Three robbers (some accounts, not well verified, pointed to six men) stopped the train just east of a bridge on the rainy morning of June 2. After uncoupling the passenger cars behind the locomotive, tender, mail car and express car, they ordered Engineer Jones to pull past the bridge for a moment. They then dynamited the bridge with charges they had already put in place in order to block the second section of the train from following them.

The train pulled ahead about two miles. They first ordered the mail car opened, after which they learned that any valuables on board were in the locked express car. When the expressman, Charles T. Woodcock, refused to open the express car, they blasted the door open. Woodcock was dazed from the explosion, and either could not remember the combination to the safe or pretended he could not. At that the robbers blew the safe, using such an excessive amount of the “giant powder” that the entire car was destroyed. They escaped on horses they had hidden nearby with over $50,000 in loot.

Union Pacific Depot in Cheyenne, WY.
UPRR express car after the dynamiting. (WY State Archives, American Heritage Center)

They headed north toward Casper, secretly crossed the North Platte River and continued north toward the Big Horn Mountains. Stopping to rest overnight, they killed Douglas Sheriff Josiah Hazen when his posse discovered their horses and where they were. In the shootout that followed, they escaped on foot and reached the Big Horns.
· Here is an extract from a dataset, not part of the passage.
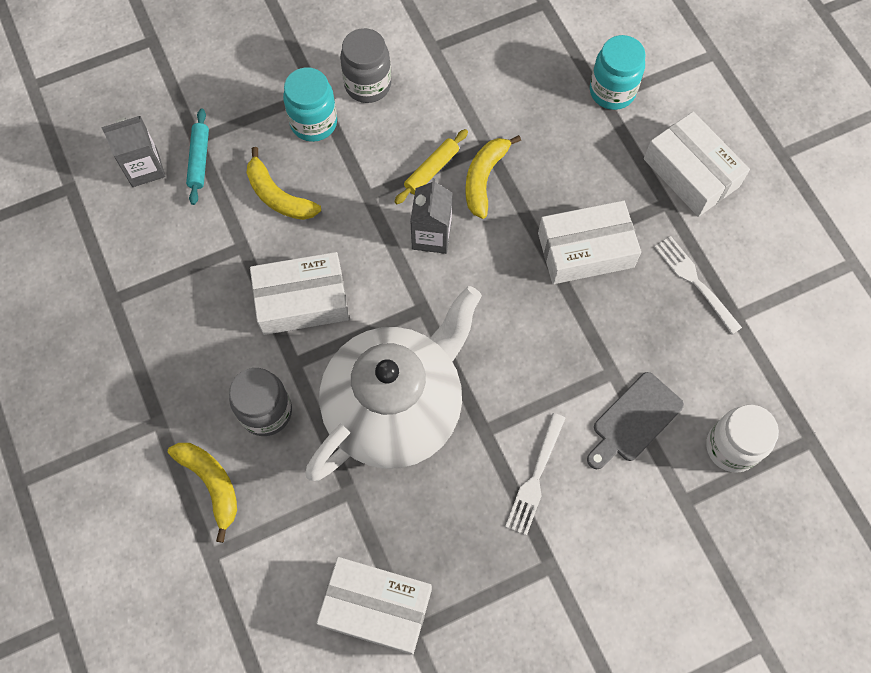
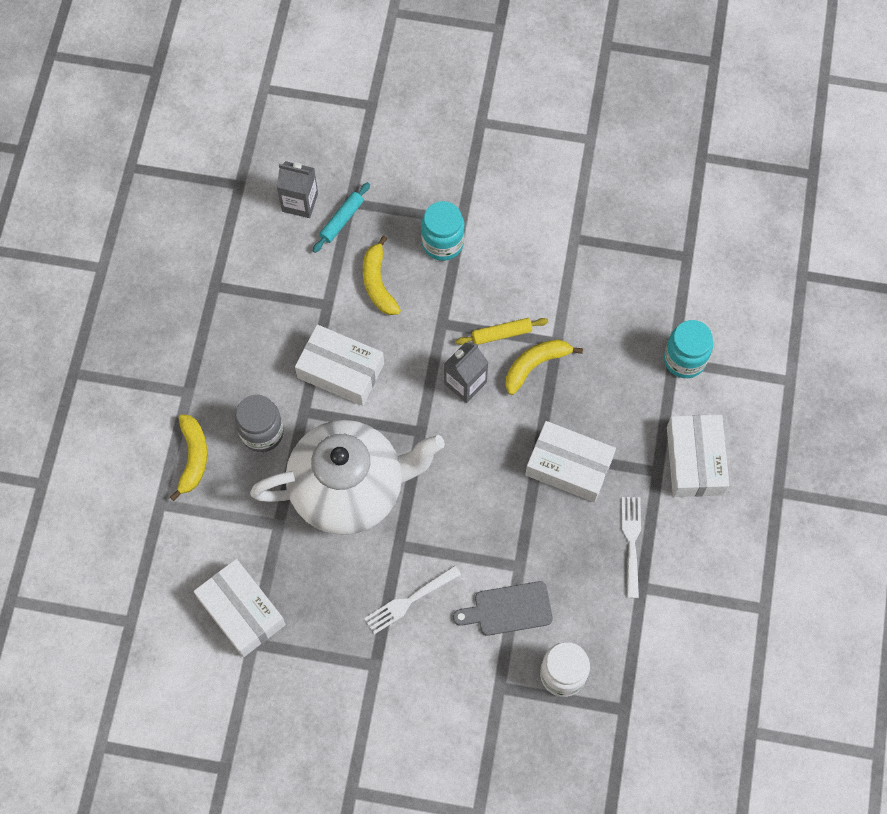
camera: 35 degrees right, 0 degrees up
(367, 85) = (503, 238): grey jar -> none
There they acquired fresh horses from “Black Billy” Hill, a local rancher known to be sympathetic to rustlers and others of their ilk.

Billy Hill (Jim Gatchell Museum, Buffalo WY)

Another posse, that included railroad officials, U.S. Marshal Frank A. Hadsell and others followed the robbers but lost them west of the Big Horns and south of Thermopolis. Investigations by subsequent groups failed to learn who the robbers were and where they headed.

It has been learned that Tom Horn quietly investigated the robbery. He may have been working in some capacity for the Pinkertons as well as the UPRR simply because of the agency’s relationship with the railroad.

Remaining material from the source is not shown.